2. The lack of absorption can lead to mineral and bone loss because these nutrients will be taken from your body instead of supplied to your body.
3. Soaking the grains will break down and neutralize the phytic acid. We are then able to properly digest the grains and use the nutrients.
4. Water should be mixed with some lemon juice, apple cider vinegar, whey, or yogurt to effectively break down the phytic acid.
5. Sprouting grains, dehydrating them, and grinding them into flours don't need soaked because the sprouting process already broke down the phytic acid. To save time you can buy sprouted flour. However it's cheaper to do it yourself!

I participated in Real Food Wednesday, go there to find more great recipes!

Parchment paper makes the removal of gf bread super easy

This was a blend of Teff, Sorghum, and Brown Rice

No more dry and stiff gf bread, this one has flexibility to it!

  • 3/4 c brown rice flour
  • 3/4 c teff flour
  • 3/4 c sorghum flour
    • Note: the above 3 flours can be switched to whatever gf flour you like! 
  • 2 c filtered water
  • 2 tsp apple cider vinegar
  • 2 large eggs 
  • 1/4 cup olive oil
  • 1 Tbs sugar
  • 3/4 c tapioca flour
  • 2 Tbsp active dry yeast
  • 1 Tbs xanthan gum
  • 4 tsp baking powder
  • 1 tsp salt


  1. The night before, use  a large bowl whisk together the brown rice flour, teff flour, and sorghum flour. In a small bowl mix the 2 cups of water with 2 tsps of apple cider vinegar.  Pour the vinegar water into the  flours, mix well and let soak overnight
  2. Next, whisk together the eggs, sugar, and olive oil together.
  3. In a small bowl whisk together the tapioca flour, yeast,  xanthan gum, baking powder, and salt.
  4. Pour the yeast and egg mixtures into the bowl with the soaked flour.

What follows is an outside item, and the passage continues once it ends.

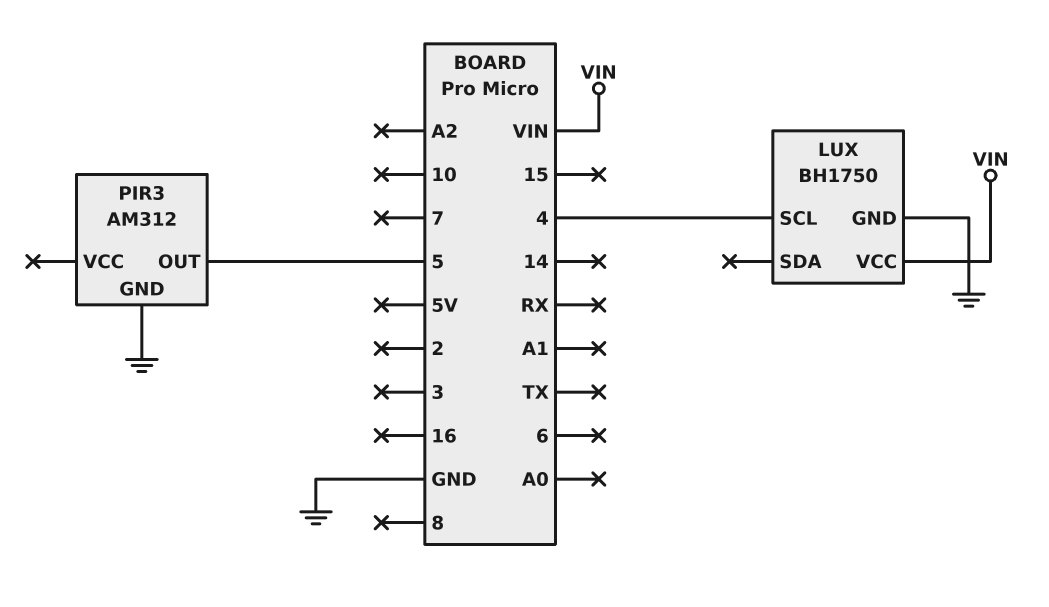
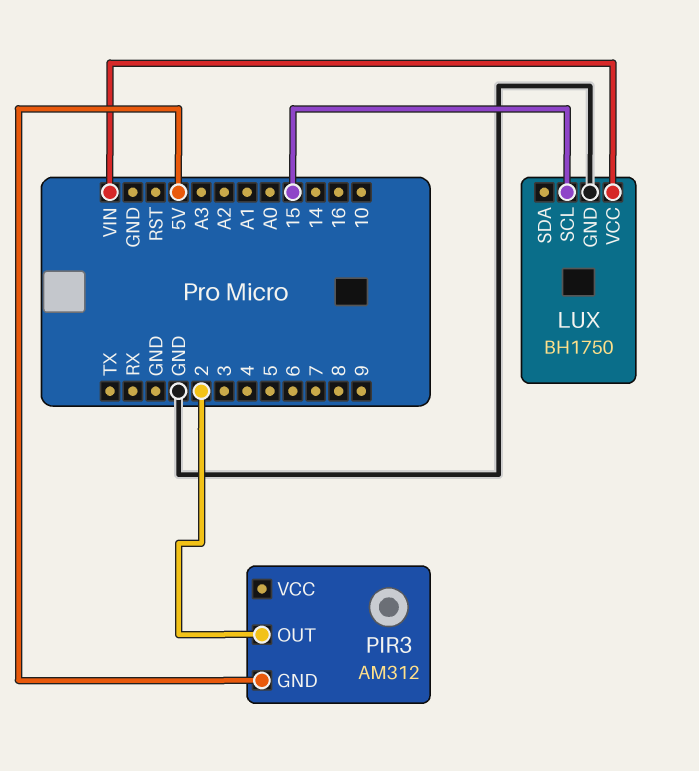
LUX pin SCL: 4 -> 15
PIR3 pin GND: GND -> 5V
PIR3 pin OUT: 5 -> 2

Stir them together with a hand mixer. Then add the rest of the dry ingredients and beat for 1 minute. Add more tapioca flour if runny.
  5. Preheat the oven to 375 degrees and line a bread pan with parchment paper and grease the paper and pan. Scoop the dough into the pan and smooth the top with a spatula. Brush some olive oil onto a piece of plastic wrap and cover the top. Set aside in a warm place to rise for about 40 minutes or until it has doubled in size.
  6. Bake for 40 minutes or until it has a nice brown color. Let it sit for 5 minutes, then remove and place on a towel to cool.